Samuel Clarke’s 55 Theses

1. There is One Supreme Cause and Original of Things; One simple, uncompounded, undivided, intelligent Agent, or Person; who is the Alone Author of all Being, and the Fountain of all power. 122

2. With this First and Supreme Cause or Father of all Things, there has existed from the Beginning, a Second Divine Person, which is his Word or Son. ibid.

3. With the Father and the Son, there has existed from the Beginning a Third Divine Person, which is the Spirit of the Father and of the Son. ibid.

4. What the proper Metaphysical Nature, Essence, or Substance of any of these Divine Persons is, the Scripture has no where at all declared; but describes and distinguishes them always by their PERSONAL Characters, Offices, Power and Attributes. ibid.

5. The Father Alone is Self-existent, Underived, Unoriginated, Independent.
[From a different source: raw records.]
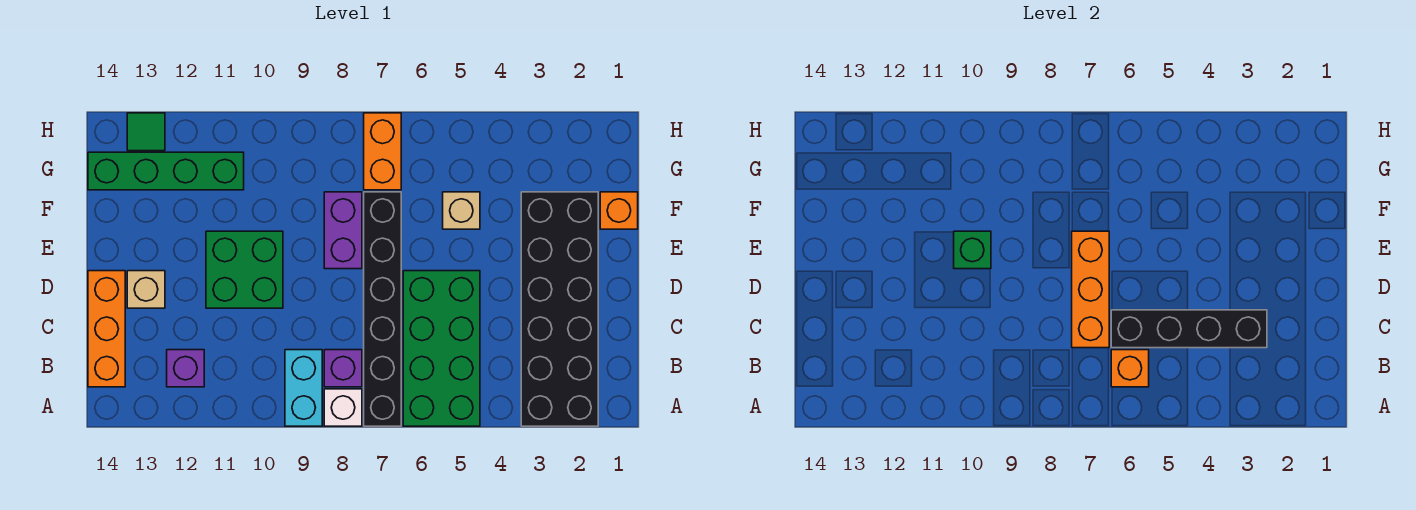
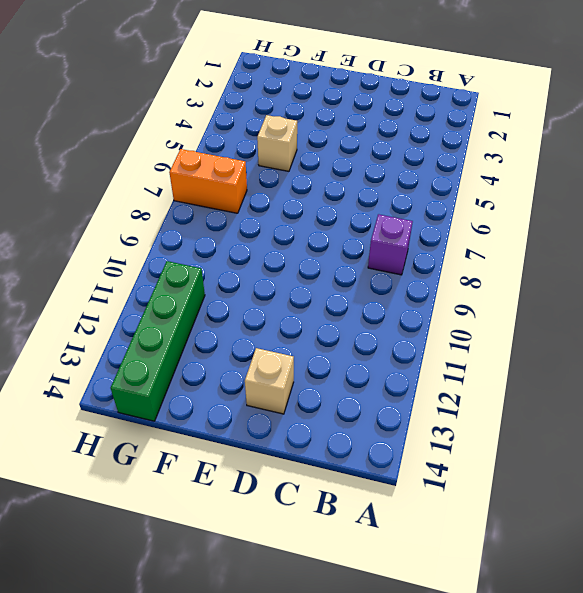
none -> black brick A2:F3 level 1
none -> green brick A5:D6 level 1
none -> black brick A7:F7 level 1

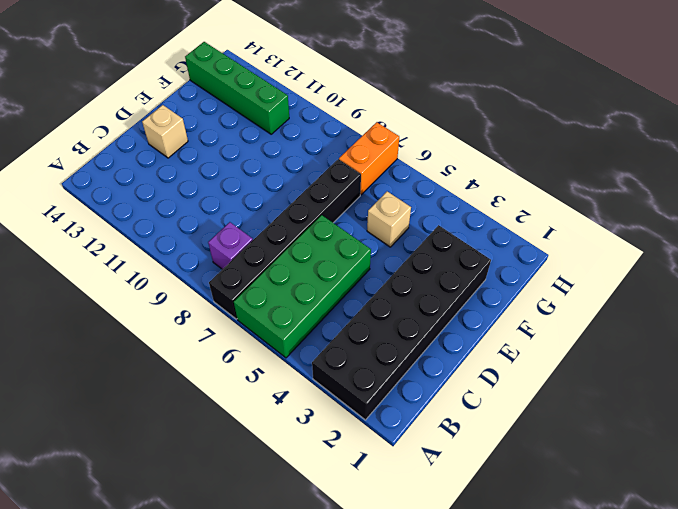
none -> white brick A8 level 1
none -> cyan brick A9:B9 level 1
none -> purple brick B12 level 1

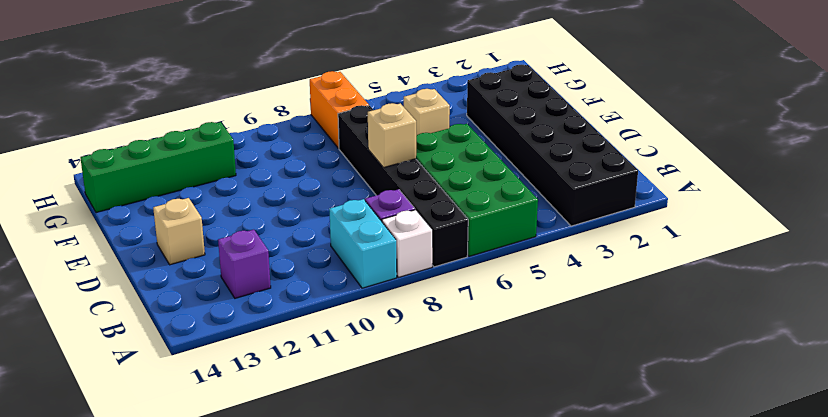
tan brick D7 level 2 -> orange brick C7:E7 level 2
none -> orange brick B14:D14 level 1
none -> green brick D10:E11 level 1
none -> purple brick E8:F8 level 1

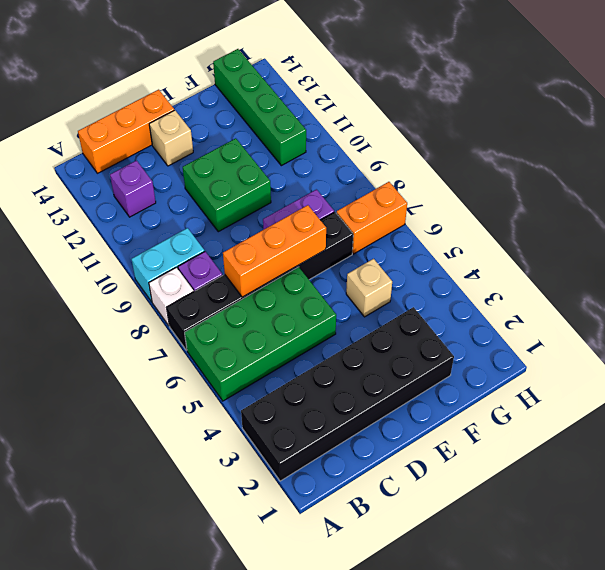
none -> orange brick F1 level 1
none -> green tile H13 level 1
none -> orange brick B6 level 2

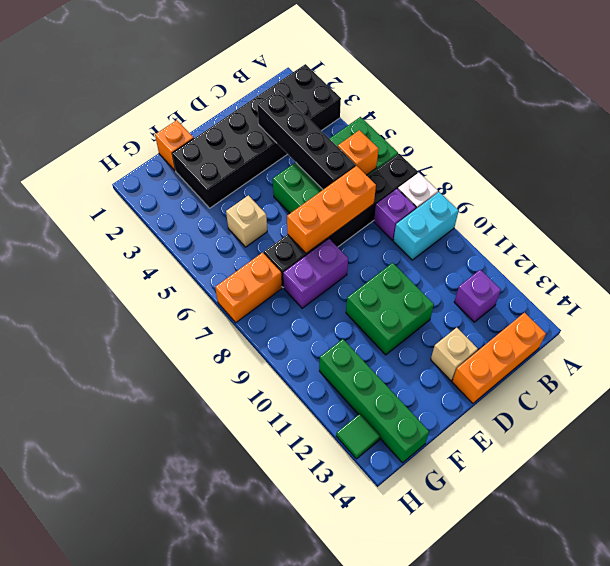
none -> green brick E10 level 2

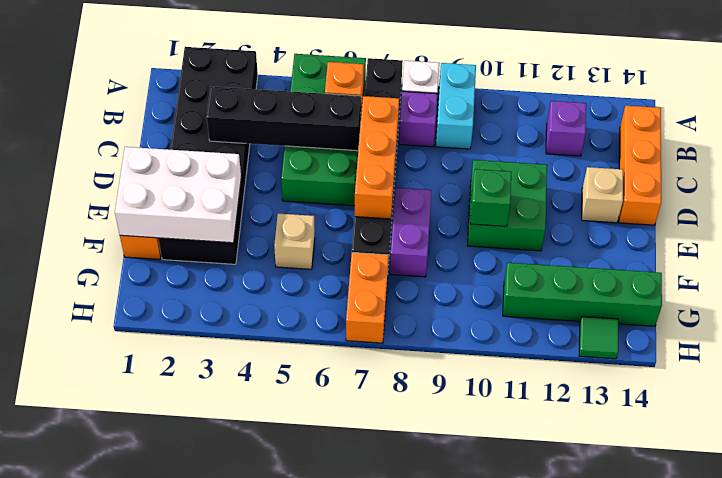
white brick E1:F3 level 2 -> none

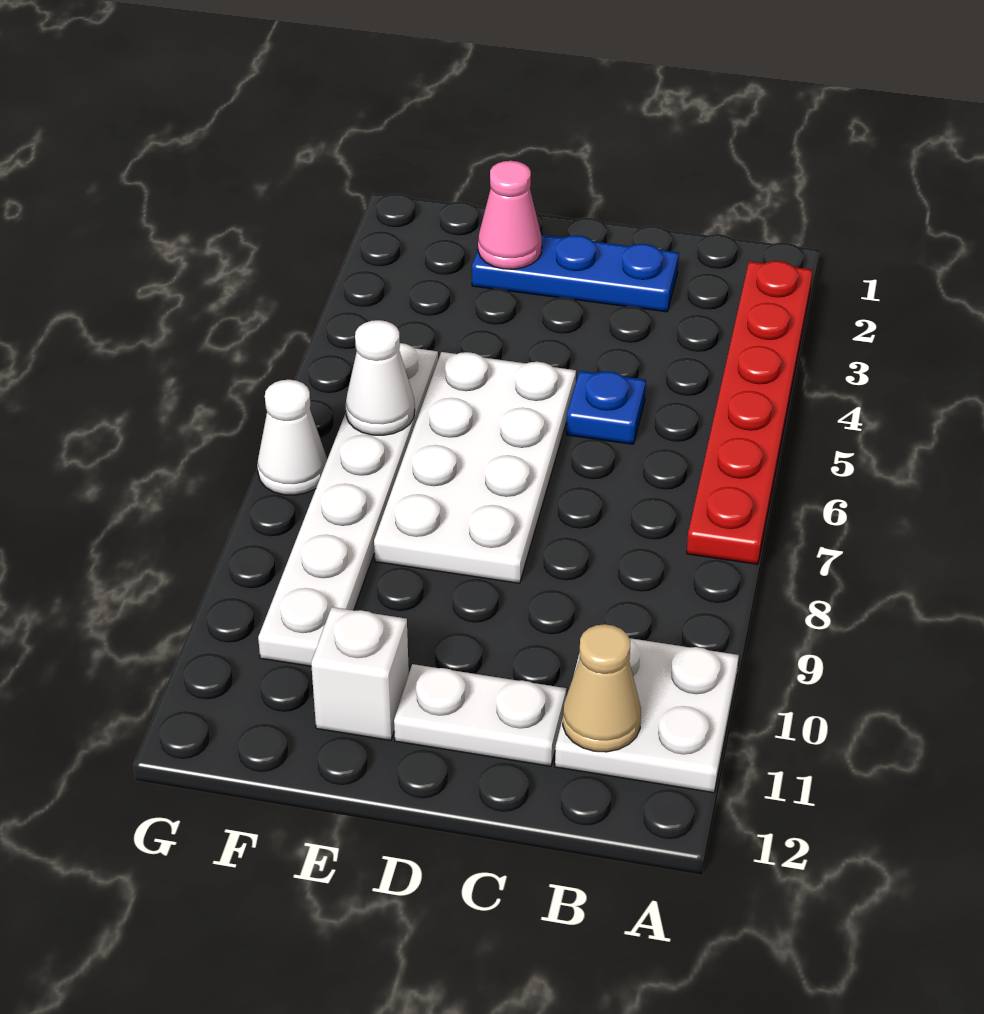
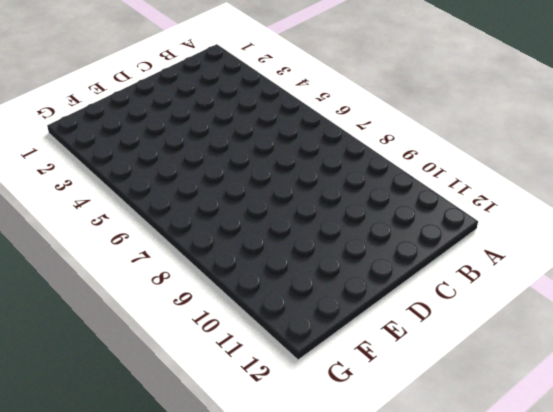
none -> red plate A2:A7 level 1
none -> white plate A10:B11 level 1
none -> blue plate C2:E2 level 1

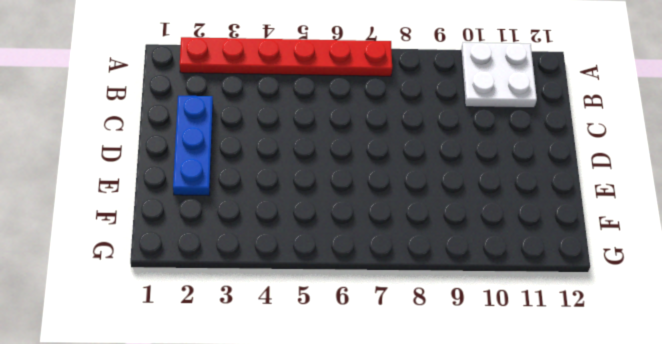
none -> blue plate C5 level 1
none -> white plate C11:D11 level 1
none -> white plate D5:E8 level 1

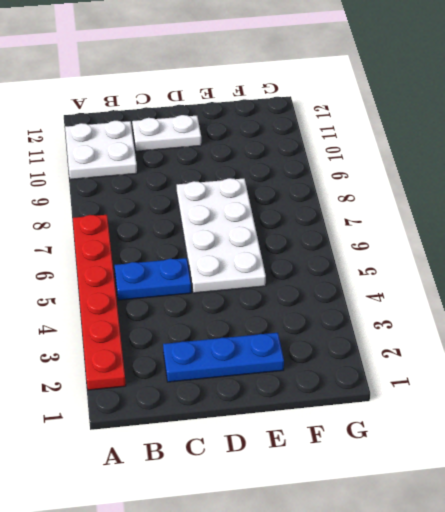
blue plate B5:C5 level 1 -> blue plate C5 level 1
none -> white brick E11 level 1
none -> white plate F5:F10 level 1
none -> white cone G7 level 1

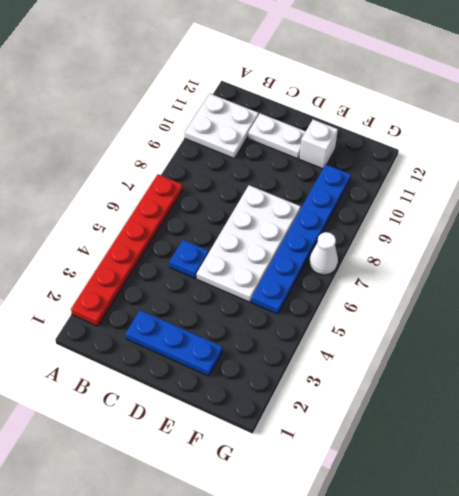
blue plate F5:F10 level 1 -> white plate F5:F10 level 1
none -> tan cone B11 level 2
none -> pink cone E2 level 2
none -> white cone F6 level 2

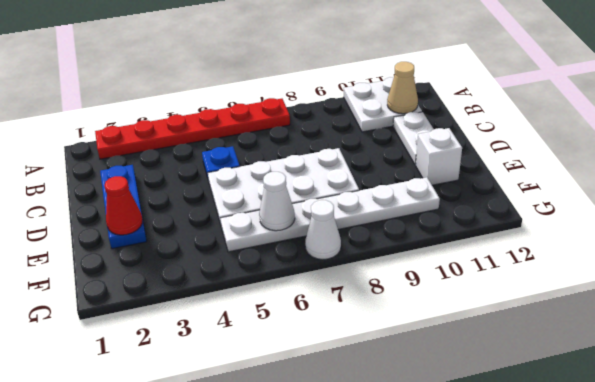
red cone E2 level 2 -> pink cone E2 level 2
He Alone is of None, either by Creation, Generation, Procession, or Any Other Way whatsoever. 123

6. The Father is the Sole Origin of all Power and Authority, and is the Author and Principle of whsoever is done by the Son or by the Spirit. 123

7. The Father Alone is in the highest, strict, proper, and absolute Sense Supreme over All. ibid.

8. The Father Alone is, absolutely speaking, the God of the Universe; the God of Abraham, Isaac and Jacob; the God of Israel; of Moses, of the Prophets and Apostles; and the God and Father of our Lord Jesus Christ. ibid.

9. The Scripture, when it mentions the One God, or the Only God, always means the Supreme Person of the Father. ibid.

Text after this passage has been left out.